En uno de los libros del conocido Pentateuco se relata el mandato del Dios de Israel a Moisés, libertador de ese pueblo, diciendo: “Toma la vara, y reúne la congregación, tú y Aarón tu hermano, y hablad a la peña a vista de ellos; y ella dará su agua, y les sacarás aguas de la peña, y darás de beber a la congregación y a sus bestias. Entonces alzó Moisés su mano y golpeó la peña con su vara dos veces; y salieron muchas aguas, y bebió la congregación, y sus bestias.”
A Moisés no se le permitió entrar en la Tierra Prometida debido a que golpeó dos veces la peña desobedeciendo la orden de Dios de que solamente le hablara a la misma, aunque tuvo el privilegio de contemplar desde lejos la tierra que recibiría su pueblo por heredad y como destaca el relato bíblico: ”allí murió Moisés, siervo de Jehová, en la tierra de Moab” y “nadie conoce su sepulcro, hasta el día de hoy.” Durante milenios la humanidad y de forma especial las civilizaciones judeo-cristianas han identificado al príncipe Moisés como el libertador del pueblo de Israel y a la vez como su gran legislador, condiciones éstas que en nada han dependido del, hasta el momento, imposible hallazgo de los restos mortales de quien es considerado como el iniciador formal de la nación judía.

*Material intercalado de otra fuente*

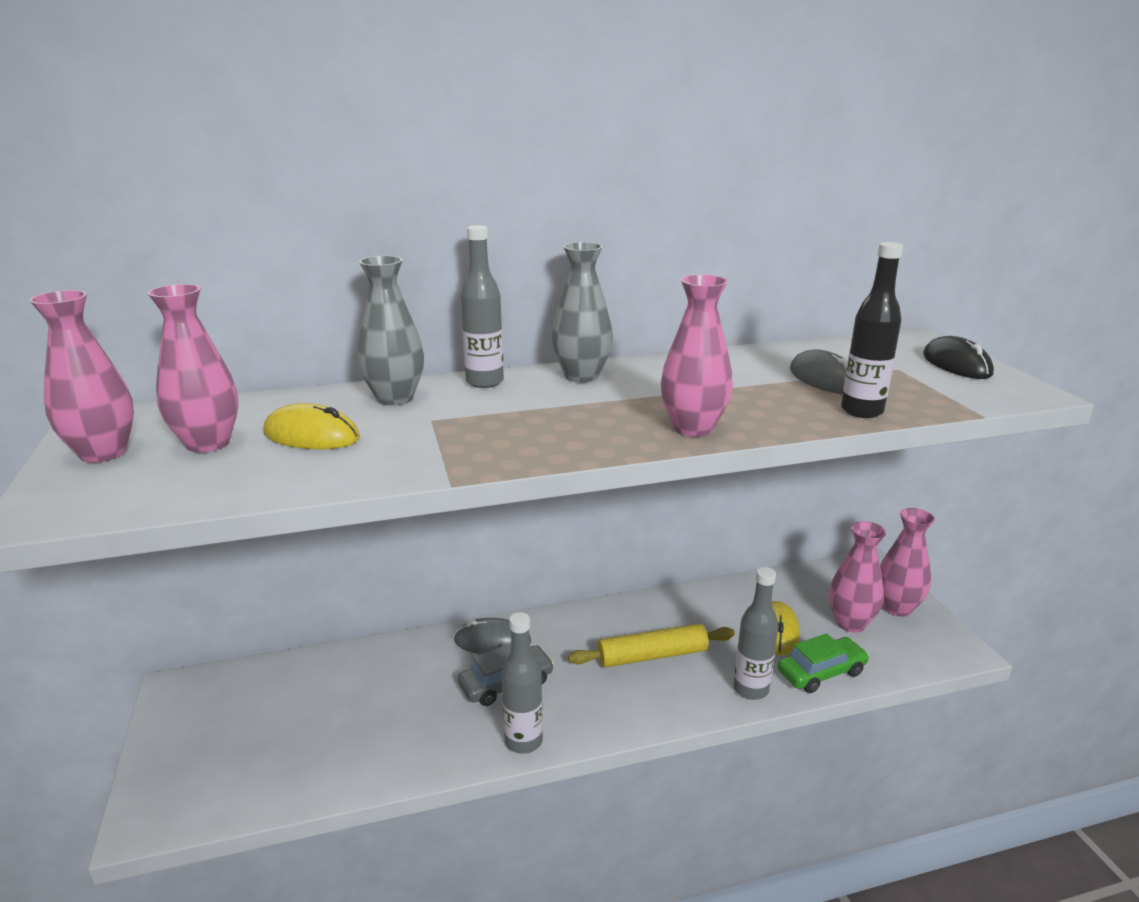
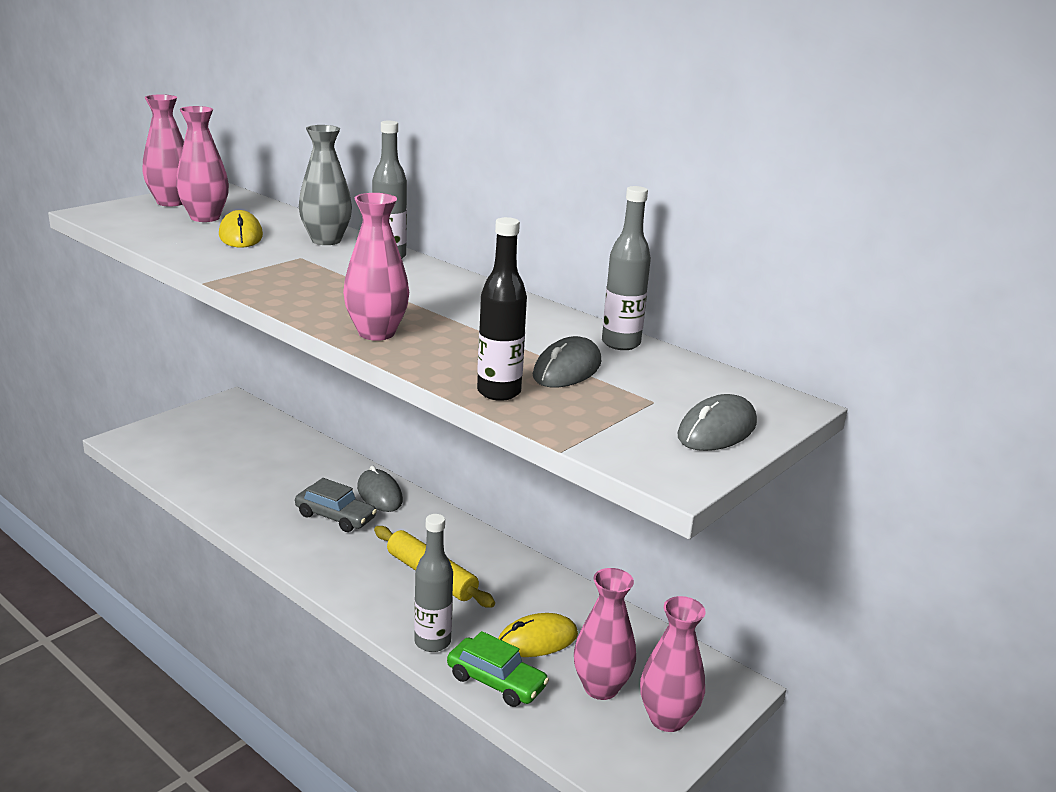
camera: 55 degrees right, 0 degrees up
(523, 741) = (279, 544): grey bottle -> grey bottle (621, 343)
(582, 376) = (444, 282): grey vase -> none
(956, 364) = (717, 430): black mouse -> grey mouse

Los resultados del estudio de ADN realizados por el Instituto Nacional de Ciencias Forenses (INACIF), indican que los restos humanos analizados no son del coronel Francisco Alberto Caamaño Deñó, sino de otras personas. Con esta información se cierra un episodio epistemológico de nuestra historia reciente que nada tiene que ver con la heroicidad del comandante de abril.

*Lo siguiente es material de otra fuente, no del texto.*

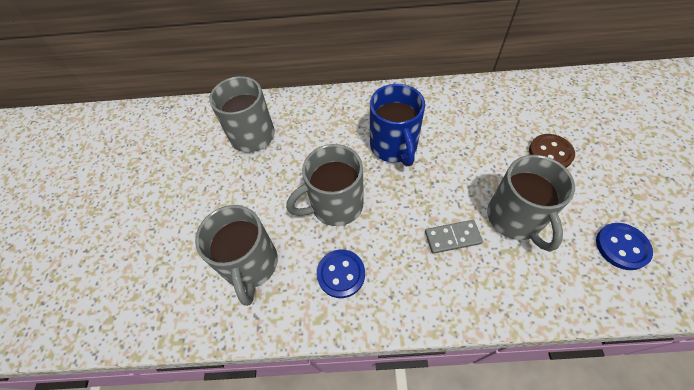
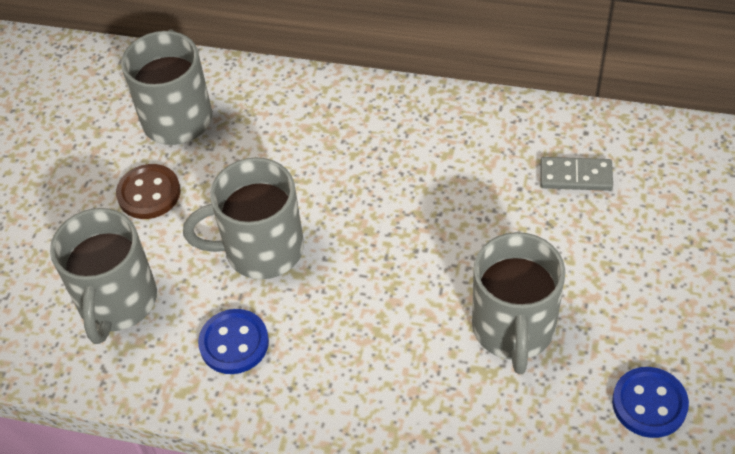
camera: 15 degrees right, 5 degrees down
(394, 146) = (382, 184): blue mug -> none
(452, 237) = (410, 333): grey domino -> grey domino (575, 176)
(550, 153) = (618, 248): brown button -> brown button (149, 193)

El pueblo dominicano no necesita ver los restos inertes de Francis para valorar su abnegada entrega a la causa revolucionaria que solo buscaba la autodeterminación de nuestra gente. Su obra gloriosa en favor de nuestra patria y en contra de la mano interventora, sobrepasa con creces la de muchos de aquellos cuyos restos tangibles se encuentran de manera inmerecida en el Panteón Nacional.